Ecoutez ces développemens caractéristiques. Le principe le plus nié par l’école démocratique, écrit Renan, est celui de l’inégalité des races et de la légitimité des droits que peut conférer actuellement une prétendue supériorité d’origine. Et certes, il est absurde autant qu’injuste d’imposer aux hommes, sous prétexte de droit divin, des maîtres qui ne leur sont en rien supérieurs. Telle est à l’heure présente la situation de la France où la noblesse ne représente plus une supériorité de race comme au temps de la conquête franque.
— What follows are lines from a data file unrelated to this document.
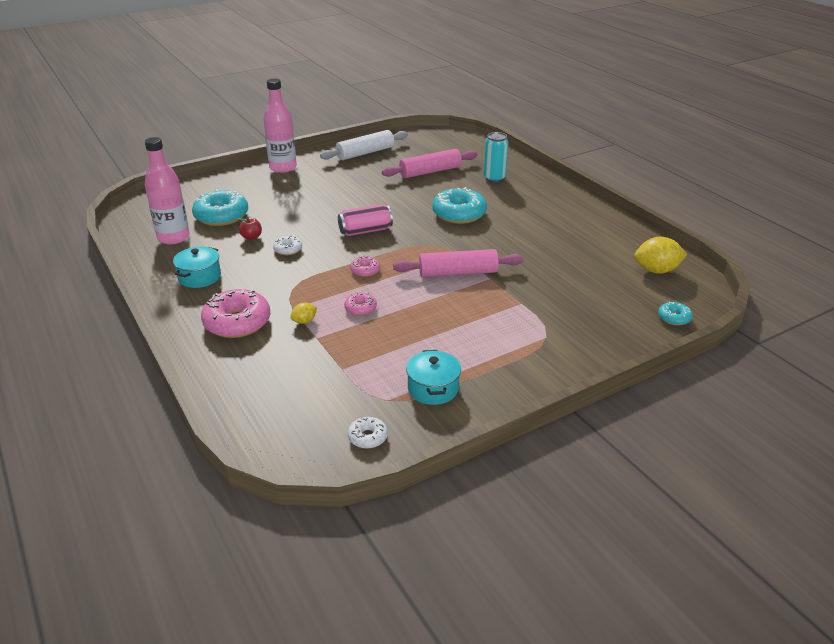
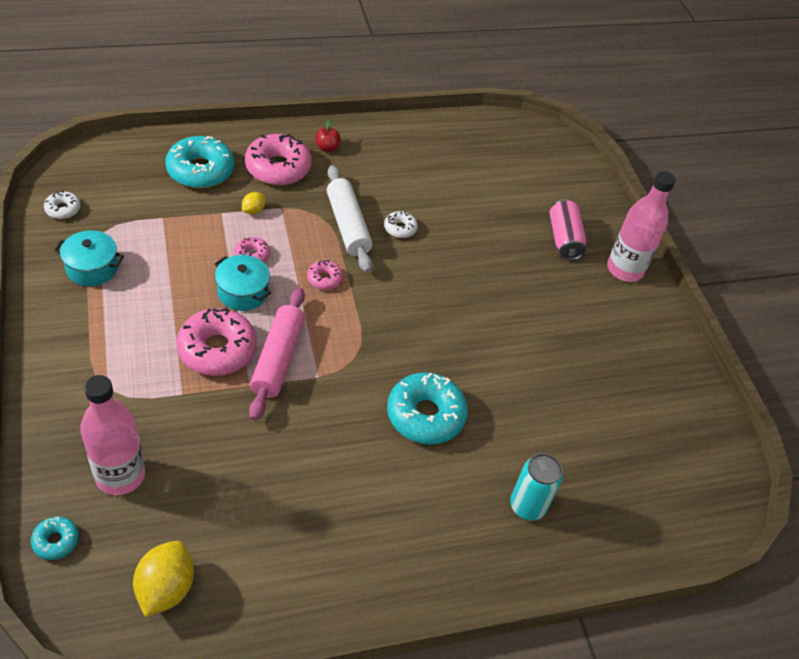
camera: 100 degrees right, 15 degrees up
(173, 237) = (463, 151): pink bottle -> pink bottle (120, 475)
(199, 277) = (373, 157): turquoise pot -> turquoise pot (243, 292)
(221, 216) = (501, 192): turquoise donut -> turquoise donut (200, 170)
(251, 237) = (441, 206): red apple -> red apple (327, 148)
(304, 321) = (253, 210): yellow lemon -> yellow lemon turned 60 degrees clockwise
(365, 153) = (659, 370): white rolling pin -> white rolling pin (348, 225)
(365, 231) = (416, 304): pink can -> pink can (564, 239)
(430, 172) = (573, 429): pink rolling pin -> none
(470, 299) = (217, 349): none -> pink donut

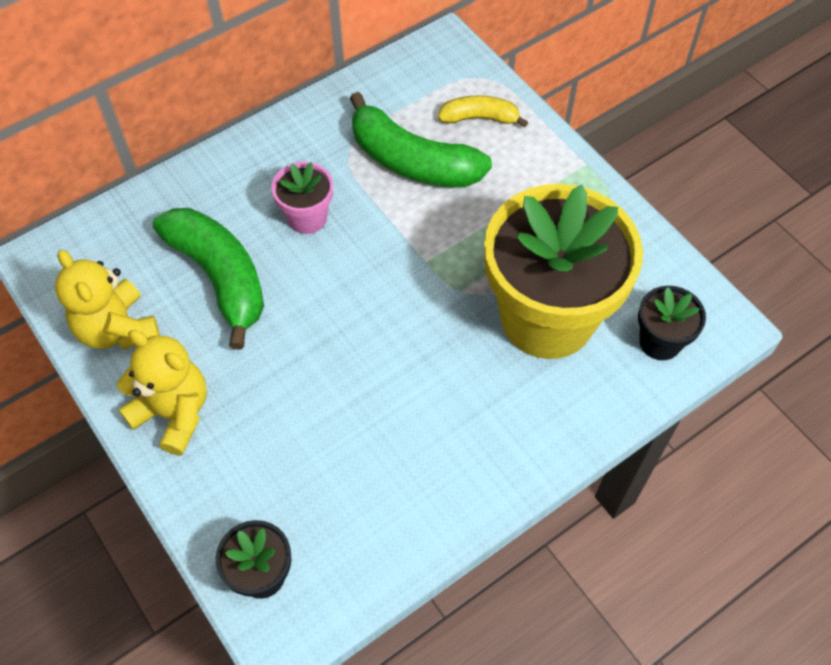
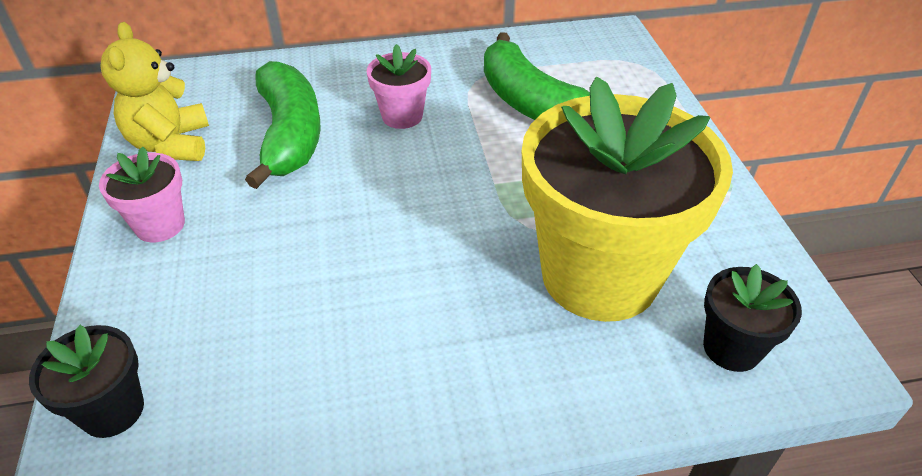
camera: 25 degrees right, 15 degrees down
(174, 413) = (160, 225): yellow teddy bear -> pink flower pot
(479, 118) = (619, 90): yellow banana -> none

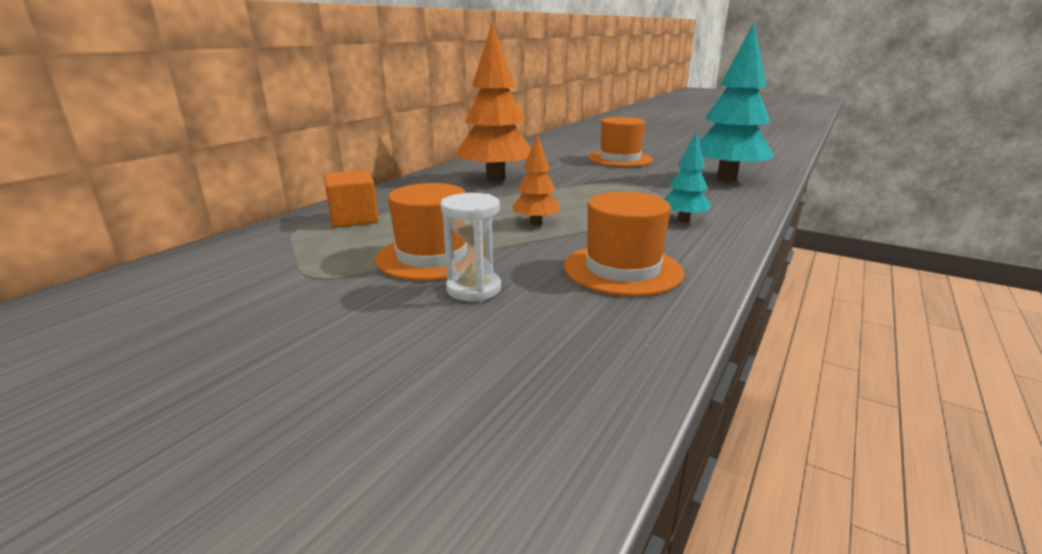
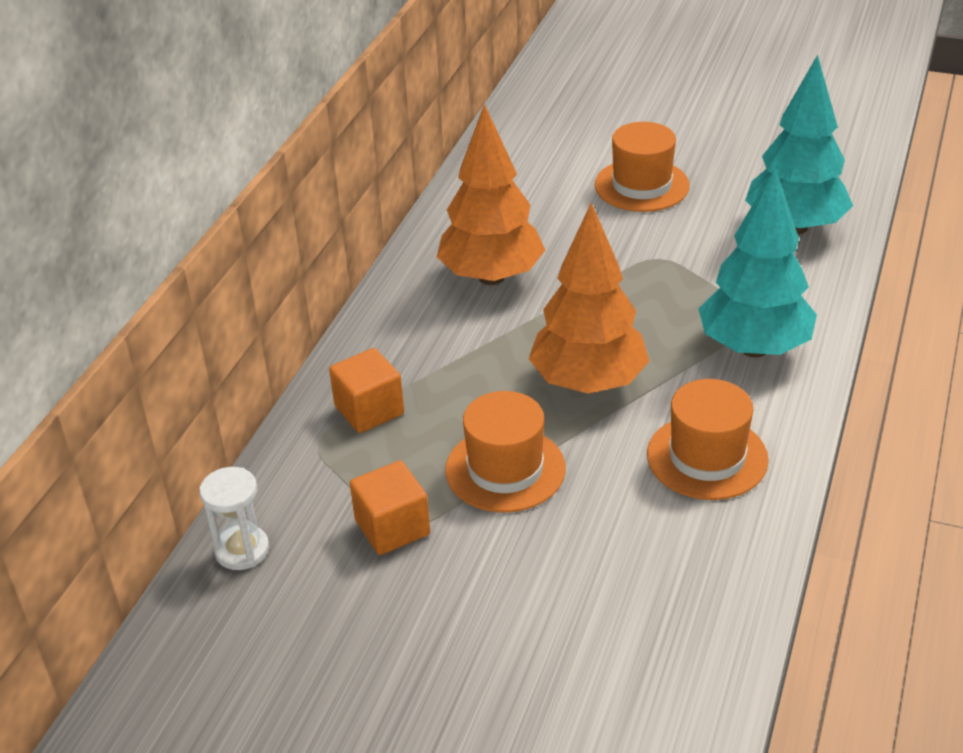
camera: 10 degrees left, 15 degrees up
(300, 277) = (392, 527): none -> orange cube
(473, 289) = (574, 515): white hourglass -> white hourglass (242, 550)
(536, 223) = (588, 383): orange tree -> orange tree, size x2.06
(683, 220) = (753, 348): turquoise tree -> turquoise tree, size x2.06

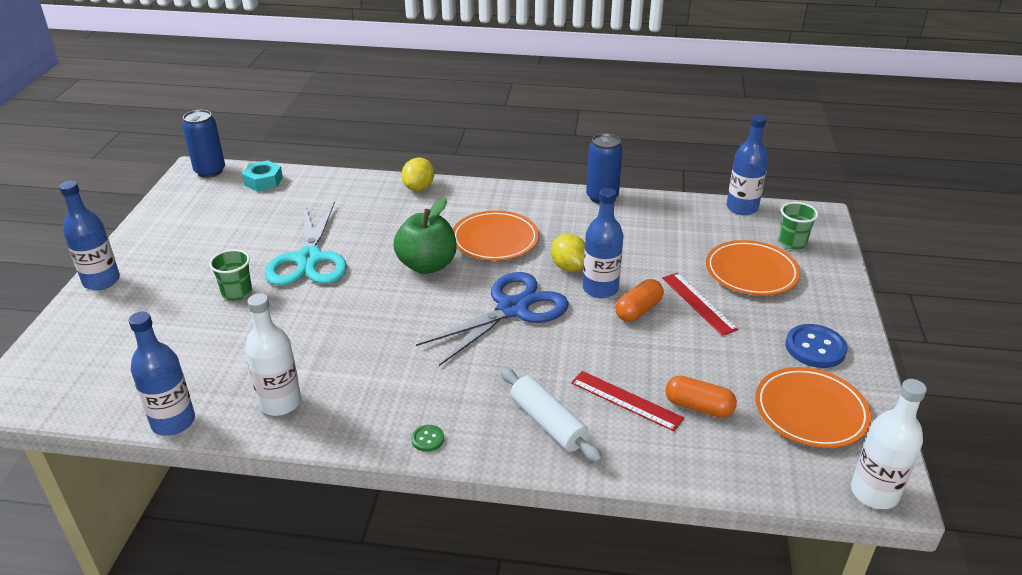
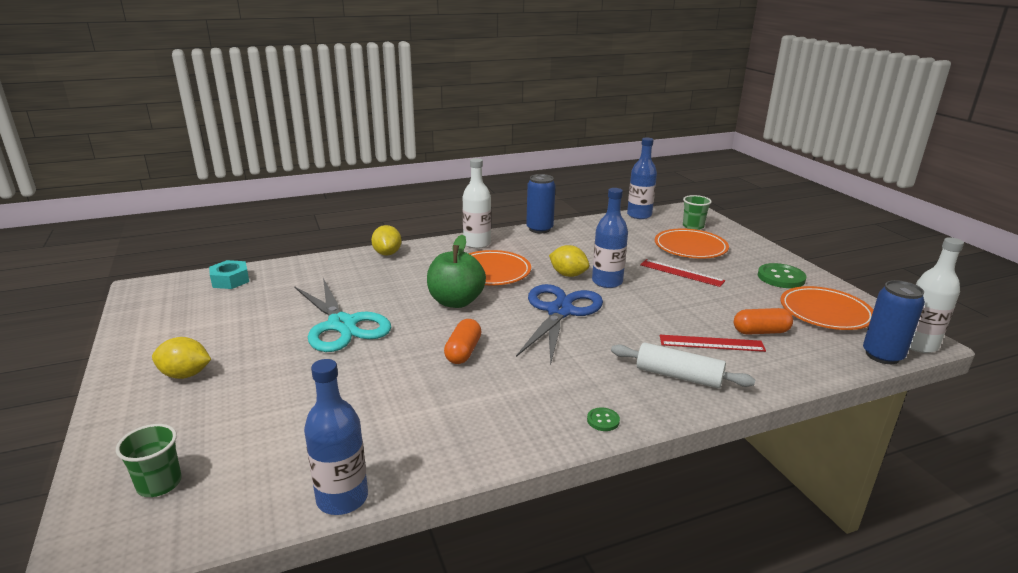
camera: 30 degrees left, 10 degrees down
(101, 281) = (120, 403): blue bottle -> none
(160, 270) = (185, 375): none -> yellow lemon
(210, 171) = (161, 285): blue can -> blue can (882, 355)
(237, 293) = (295, 369): green cup -> green cup (159, 484)
(280, 403) = (439, 441): white bottle -> white bottle (477, 243)
(638, 310) = (649, 287): orange capsule -> orange capsule (463, 352)
(815, 348) = (781, 277): blue button -> green button

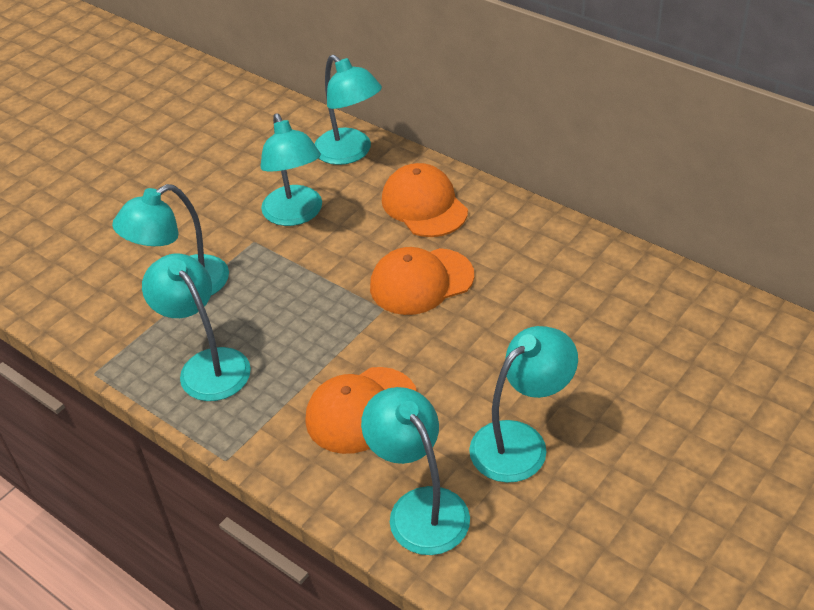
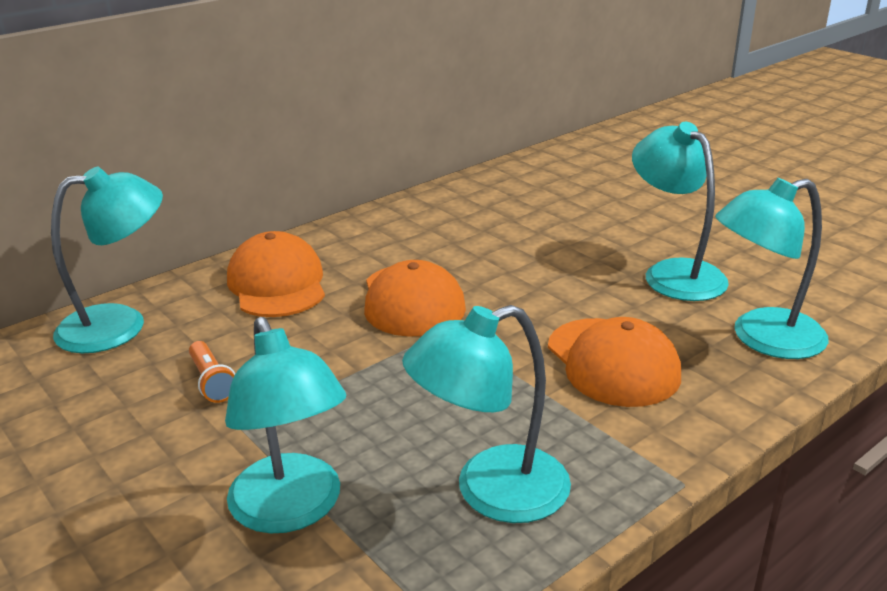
camera: 80 degrees left, 15 degrees down
(296, 215) = (212, 381): turquoise lamp -> orange flashlight
(424, 205) = (277, 284): orange cap -> orange cap turned 90 degrees clockwise

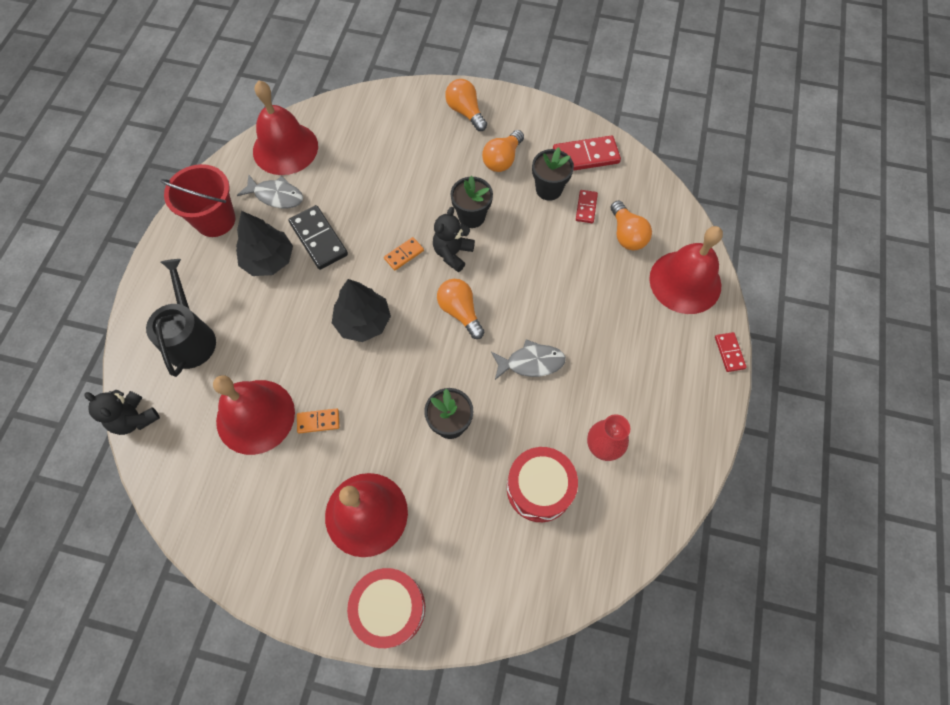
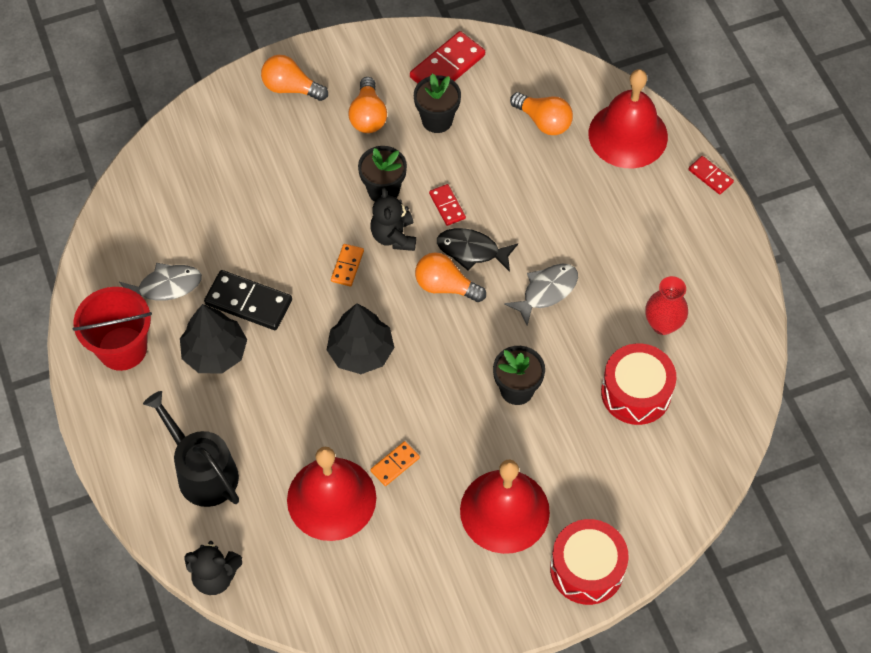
camera: 35 degrees left, 5 degrees down
(285, 148) = (131, 233): red bell -> none
(500, 297) = (472, 251): none -> black fish
(586, 207) = (486, 117): red domino -> red domino (447, 206)

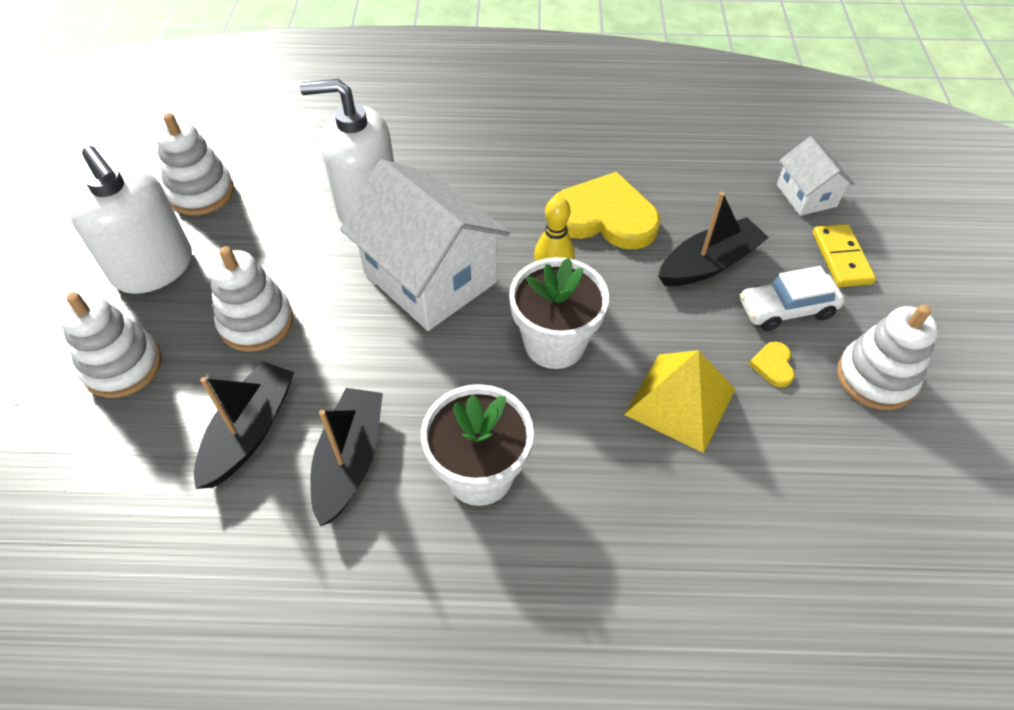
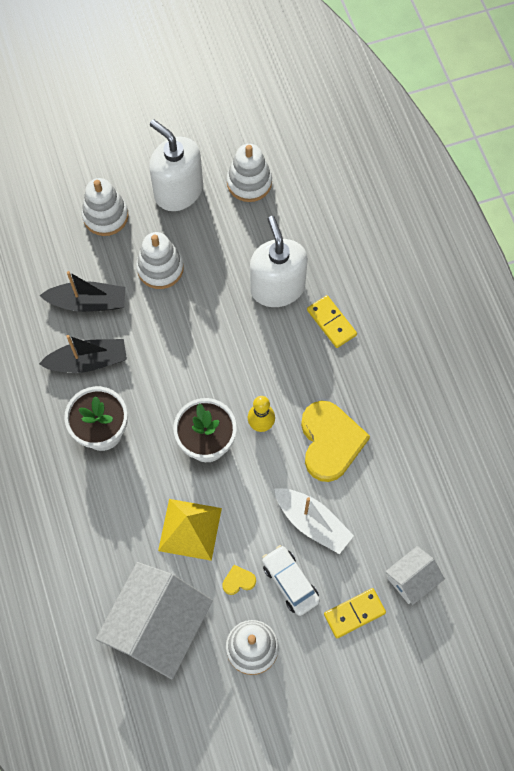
camera: 70 degrees right, 15 degrees up
(153, 268) = (178, 191): white soap dispenser -> white soap dispenser turned 105 degrees clockwise
(430, 277) = (231, 350): white house -> white house (158, 626)
(446, 172) = (331, 322): none -> yellow domino
(709, 264) = (312, 522): black boat -> white boat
Mais cette supériorité de race, aujourd’hui disparue de notre sol, pourrait redevenir réelle. Et alors, le fait de la noblesse serait de nouveau scientifique, vrai et incontestable autant que l’est la prééminence du civilisé sur le sauvage et de l’homme sur les animaux. Il semble, ajoute Théoctiste, qu’une telle solution, si tant est qu’elle se produise à un degré quelconque sur la planète, se produira par l’Allemagne.

— Entendez-vous que ce soit un éloge ou une critique ? interroge Eudoxe.

— Comme il vous plaira, riposte prudemment Théoctiste. La France est libérale et démocratique. Si le dernier mot des choses est que les individus jouissent péniblement de leurs petites destinées finies, la France aura raison. Mais ce n’est pas ce pays qui atteindra jamais la grande harmonie, ou, si l’on veut, le grand asservissement de conscience dont nous parlons. Au contraire, le gouvernement du monde par la raison, s’il doit avoir lieu, paraît mieux approprié au génie de l’Allemagne, qui montre peu de souci de l’égalité, ou même de la dignité des individus, et qui a pour but, avant tout, l’augmentation des forces intellectuelles de l’espèce.